20. Active operations under the conditions of Cases I, II, and III can be initiated almost at once. However, three to six months would be required before major operations could be carried out under the conditions of Cases IV and V.

21. The military effectiveness of the use of Chinese forces on Formosa against the mainland of China will be in direct proportion to the aid and guidance given by the United States. In short, the Chinese Nationalists are not capable of continued overt activities at this time without direct U.S. military support. Even with U.S. air and naval support (Case V above), the ultimate success of military operations on the mainland is questionable. It follows that Chinese Nationalist forces should be equipped by MDAP along somewhat austere standards, but trained for eventual employment on the mainland. In the meanwhile, U.S. identification with guerrilla warfare, either in conjunction with Nationalist or independent efforts, should be a prelude to larger overt operations using Chinese Nationalist forces if such should appear practicable in the future.

22. The courses of action proposed in paragraph 9 of NSC 101/1 will have very little immediate effect on our position in the Far East. However, if taken in conjunction with the other courses of action now under consideration for the Far East the combined results in [Page 1605] time may well: deny all of China south of the Yellow River to Communism; eliminate Communist logistic support in Indochina; disrupt the economy in the remainder of China; banish the threat of armed aggression in other parts of Asia; reduce the effectiveness of Communist Chinese military forces, and do much to counter the myth of Communist invincibility throughout the world.
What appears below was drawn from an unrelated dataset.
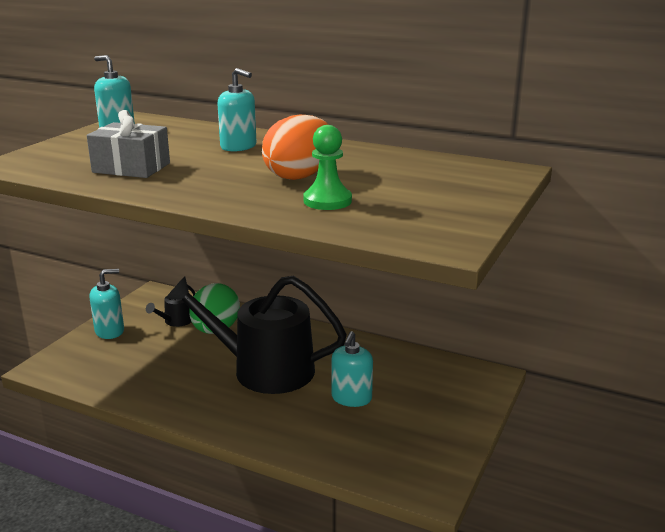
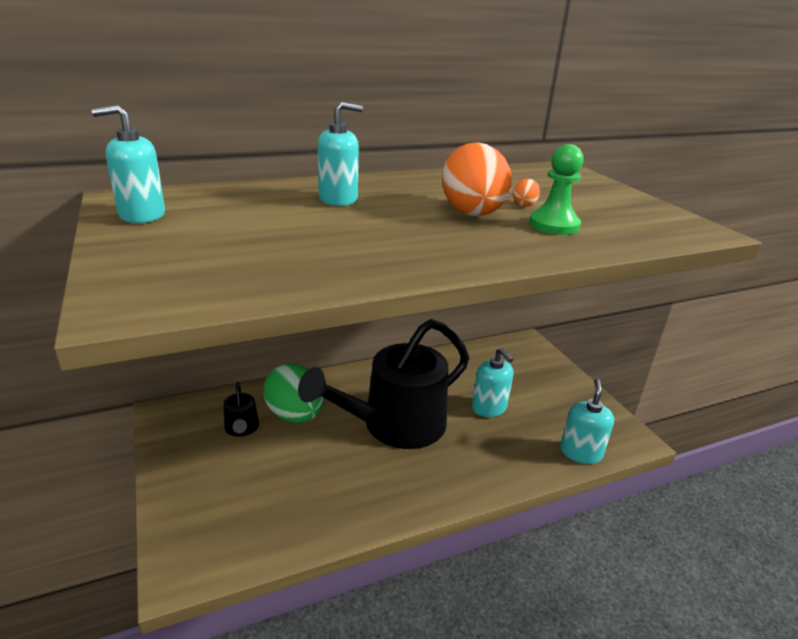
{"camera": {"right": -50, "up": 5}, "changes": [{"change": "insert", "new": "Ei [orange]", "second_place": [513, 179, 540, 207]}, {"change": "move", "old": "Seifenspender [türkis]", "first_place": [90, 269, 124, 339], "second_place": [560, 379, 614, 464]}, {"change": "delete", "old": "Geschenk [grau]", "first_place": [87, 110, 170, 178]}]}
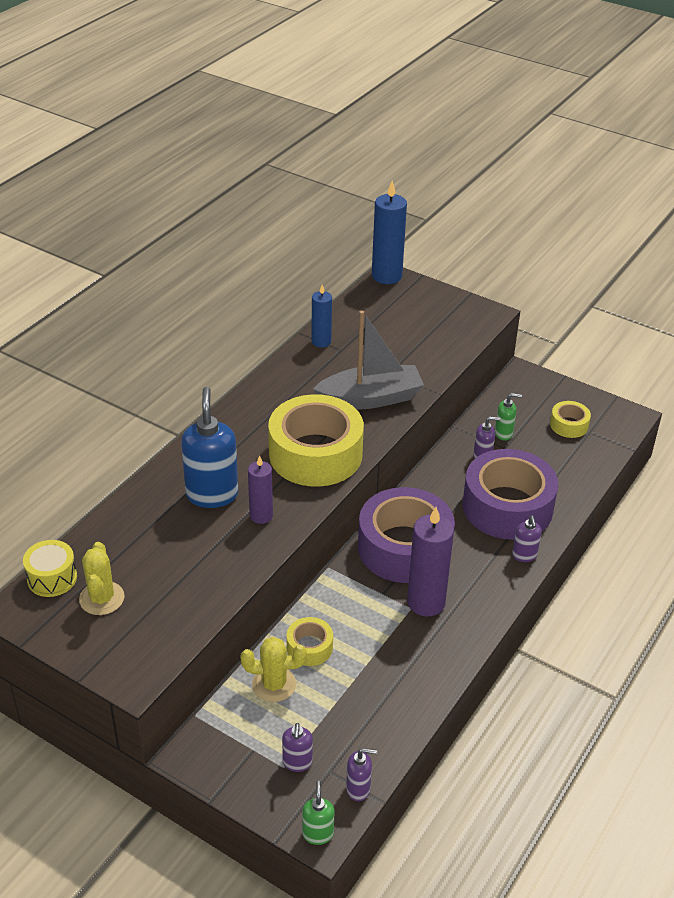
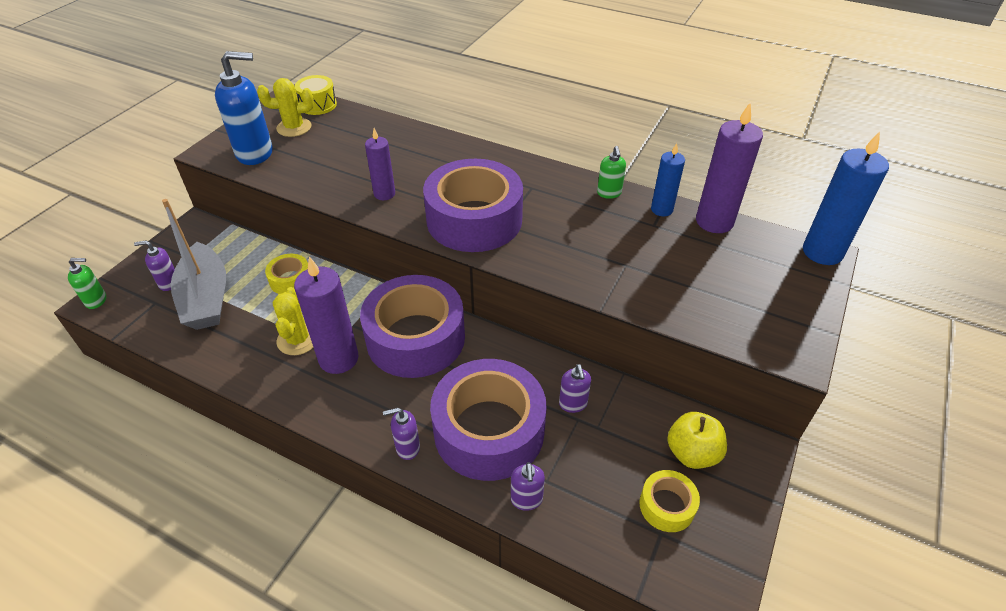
{"camera": {"right": 85, "up": 5}, "changes": [{"change": "move", "old": "Boot [grau]", "first_place": [313, 311, 424, 410], "second_place": [162, 199, 226, 330]}, {"change": "move", "old": "Seifenspender [blau]", "first_place": [181, 387, 238, 508], "second_place": [215, 51, 273, 165]}, {"change": "move", "old": "Kaktus [gelb]", "first_place": [241, 637, 306, 702], "second_place": [273, 287, 314, 355]}, {"change": "recolor", "old": "Klebeband [gelb]", "new": "Klebeband [lila]", "first_place": [268, 394, 364, 487], "second_place": [423, 159, 523, 252]}, {"change": "move", "old": "Seifenspender [lila]", "first_place": [346, 748, 377, 802], "second_place": [511, 462, 545, 511]}, {"change": "move", "old": "Seifenspender [grün]", "first_place": [495, 393, 522, 441], "second_place": [597, 146, 626, 199]}, {"change": "insert", "new": "Apfel [gelb]", "second_place": [667, 412, 727, 469]}, {"change": "insert", "new": "Kerze [lila]", "second_place": [696, 103, 763, 233]}]}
23. In the consideration of Cases II, III, and IV and V above, the Chinese Nationalist forces retained on Formosa are considered adequate for the defense of that island. It is noted that in each of these cases protection of Formosa by the 7th Fleet was assumed. If such protection is removed (Case I) it is believed that the Chinese Communists could conquer Formosa within a year.

  1. A handwritten notation on the source text indicated that it was seen by Secretary Acheson.
  2. The texts of NSC 101, January 12, 1951, and NSC 101/1, January 15, 1951, may be found on pp. 70 and 79; for text of the State Department draft of NSC 101/1, January 17, 1951, see p. 1515.
  3. NSC Action No. 420-c, taken at the NSC meeting on January 17, 1951, requested the Joint Chiefs of Staff to prepare “a detailed study of the military effectiveness of the possible use of Chinese forces on Formosa against the mainland of China, including consideration of the effect of such use upon the defense of Formosa.” (NSCS/S Miscellaneous Files: Lot 66 D 95).
  4. The project culminated with the approval of NSC 48/5 on May 17, 1951; see the editorial note, p. 1671.
  5. The source text is undated, but the copy of the study forwarded to the Secretary of Defense by the Joint Chiefs of Staff on March 16 was dated March 14.
  6. There was no formal agreement; see Secretary of State Marshall’s letter to Secretary of Defense Forrestal, August 4, 1948, in Foreign Relations, 1948, vol. viii, p. 268.
  7. See footnote 4, p. 1593.
  8. Chinese Communist Forces. [Footnote in the source text.]